Coronavirus : le carnaval de Rio pour la première fois depuis 1932 n’a pas eu lieu

16 Fév 2021 à 15:23 Monde
Coronavirus : le carnaval de Rio pour la première fois depuis 1932 n’a pas eu lieu

Dans l’une des plus belles villes balnéaires du Brésil, Rio de Janeiro, sur l’avenue où défilent les écoles de samba en lieu et place du fameux carnaval, on a tout simplement transformé le « sambodromo » en espace de vaccination, un peu comme pour rappeler à tous, que l’heure est grave et que l’inconscience populaire face à ce fléau n’est plus à taire.

In fine, les Cariocas ne verront pas leurs écoles de samba défiler au légendaire « sambodromo » lors du carnaval de Rio cette année. C’est une première depuis 1932 qu’officiellement la meilleure école de samba est couronnée. L’an 2021 donc, Dame Covid-19 oblige, verra les écoles de samba ranger leur fioritures multicolores dans les placards en espérant un meilleur avenir. Reporté pour juillet le carnaval a été finalement annulé, une véritable cata. C’est que la pandémie fait rage à Rio et au Brésil.
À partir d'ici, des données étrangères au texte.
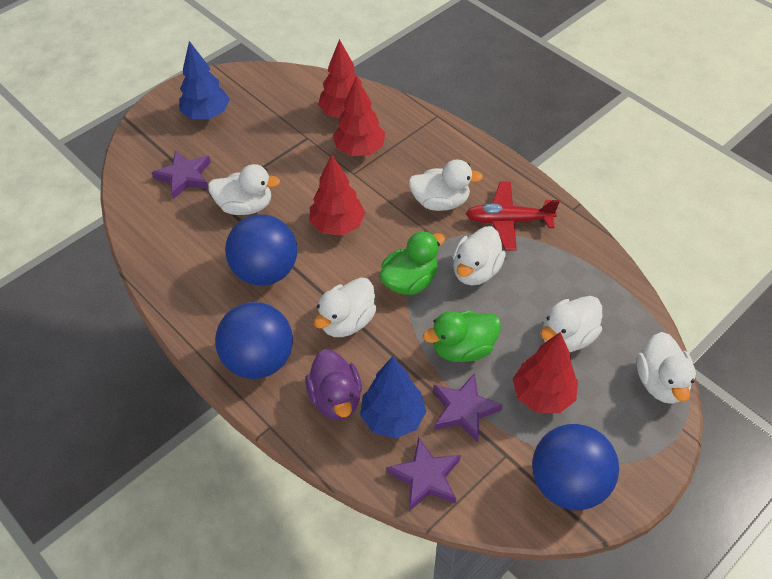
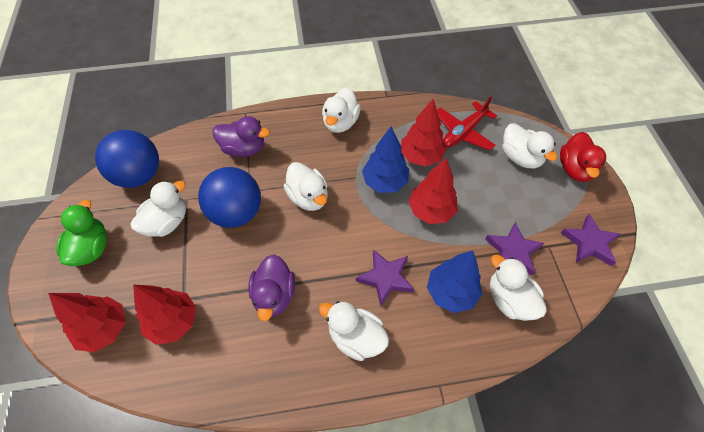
blue ball: 3 -> 2
green duck: 2 -> 1
purple duck: 1 -> 2
red duck: 0 -> 1

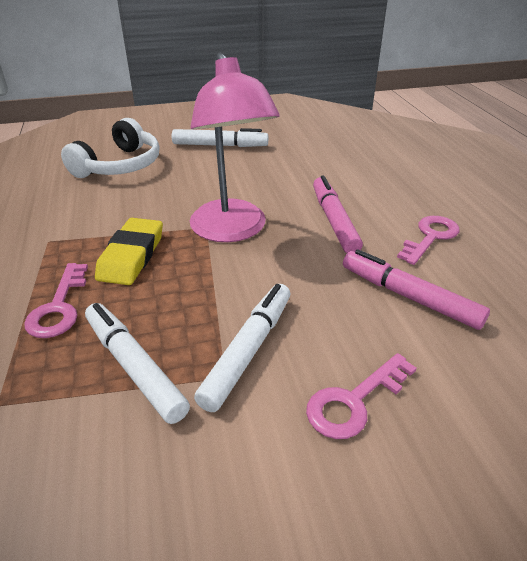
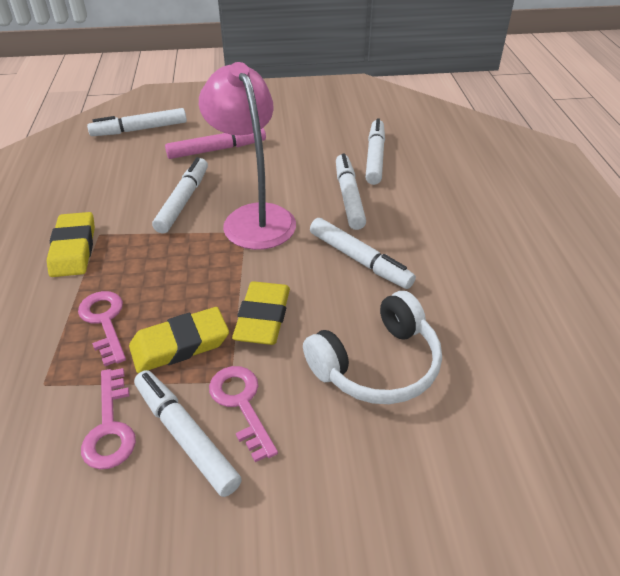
pink marker: 2 -> 1
white marker: 3 -> 6
yellow eraser: 1 -> 3

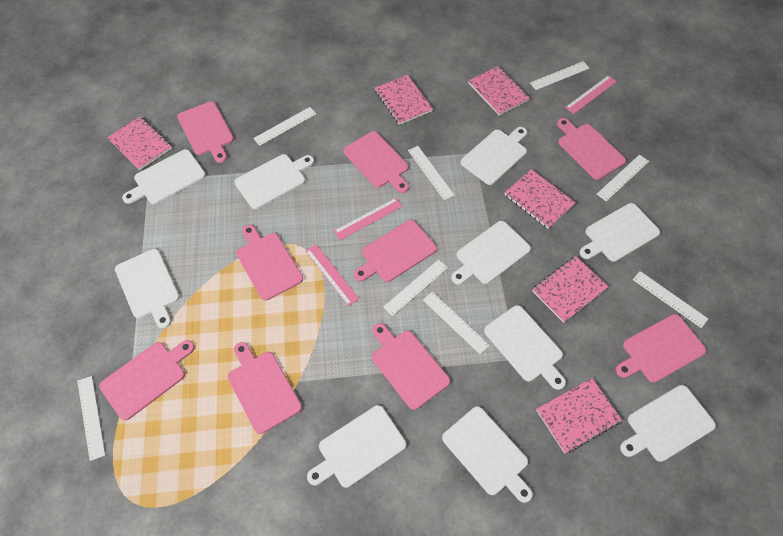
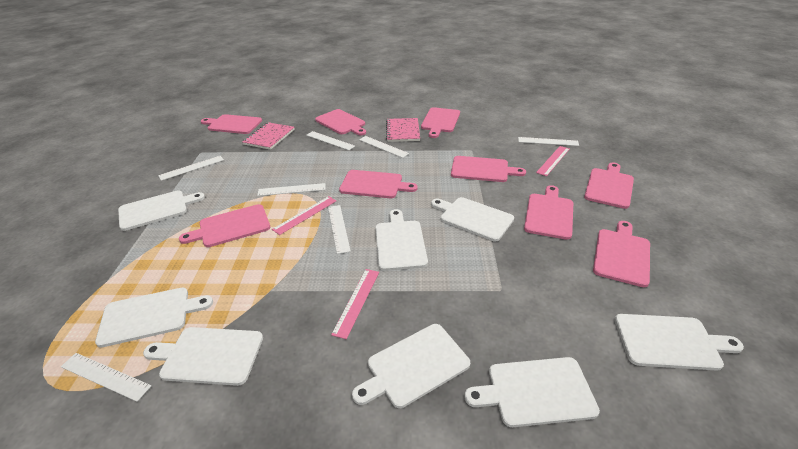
pink notebook: 6 -> 2
white cutting board: 10 -> 8
white ruler: 8 -> 7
C’est donc, une véritable tragédie pour les 80 000 personnes qui en vivent. Des artisans comme les couturières, les menuisiers, les sculpteurs, constructeurs de chars, danseurs et autres métiers y afférant qui n’ont souvent que ce revenu annuel pour subvenir à leurs besoins. Et si elle fait mal à une couche populaire cette tragédie, qui du reste est nationale, fait encore plus de mal à l’économie de Rio de Janeiro (tourisme etc…).

Mais ce n’est pas qu’à Rio que le Brésil souffre de la crise sanitaire. Touché par une deuxième vague très virulente, le deuxième pays le plus endeuillé au monde avec plus de 239 000 décès, n’a autorisé à ce jour que deux vaccins, le CoronaVac et celui du groupe anglo-suédois AstraZeneca. Plus de 5 millions des 212 millions de Brésiliens ont déjà reçu au moins une dose. Mais la campagne de vaccination qui avait démarré en même temps que le Maroc faute de stock de doses est pratiquement à l’arrêt dans divers états et villes du pays.

Au Brésil, la situation sanitaire reste très tendue dans le pays et des villes comme Sao Paulo, Manaus ou Rio de Janeiro en souffrent le martyr. Les hôpitaux sont en manque d’oxygène et les unités de soins intensif sont saturées. D’où des mesures de confinement et autres parce que les gouvernorats sont sous pression. Mais c’est à  Manaus ville de plus de deux millions d’habitants que la pandémie, fait le plus mal. Les gens de petit peuple meurent, à l’hôpital ou seuls chez eux, ceux aisés ou de la classe politique, vivent relativement protégés et ne se préoccupent pas beaucoup de la pandémie qui frappe leurs concitoyens. Et même parmi ces derniers il y a des partisans du complot ou ceux ignorant la gravité de la situation.

A Manaus comme à Rio de Janeiro ou Sao Paulo dans les quartiers populaires et autres favelas, il n’est guère d’impression d’une  pandémie. Les Brésiliens  travaillent, sortent dans la rue comme si de rien n’était, inconscients face au danger. Plusieurs facteurs ont mené à cette situation. A la négligence de la population de son non-respect des gestes barrières (distanciation sociale, la désinfection des mains ou le port du masque) on peut mettre dans le panier et d’une manière générale, l’infrastructure médicale très précaire particulièrement à Manaus, la grande inégalité sociale et surtout une classe politique très corrompue incapable de gérer la pandémie.

A l’instar du président Jair Bolsonaro cette dernière minimise l’impact de la pandémie. Et si l’on ajoute à cela l’apparition d’un nouveau variant du coronavirus dont on ne sait que très peu de choses, on peut aisément imaginer vers quel dérive se dirige le Brésil au regard d’une situation vraiment désespérée et d’autorités locales et fédérales carrément dépassées par les événements.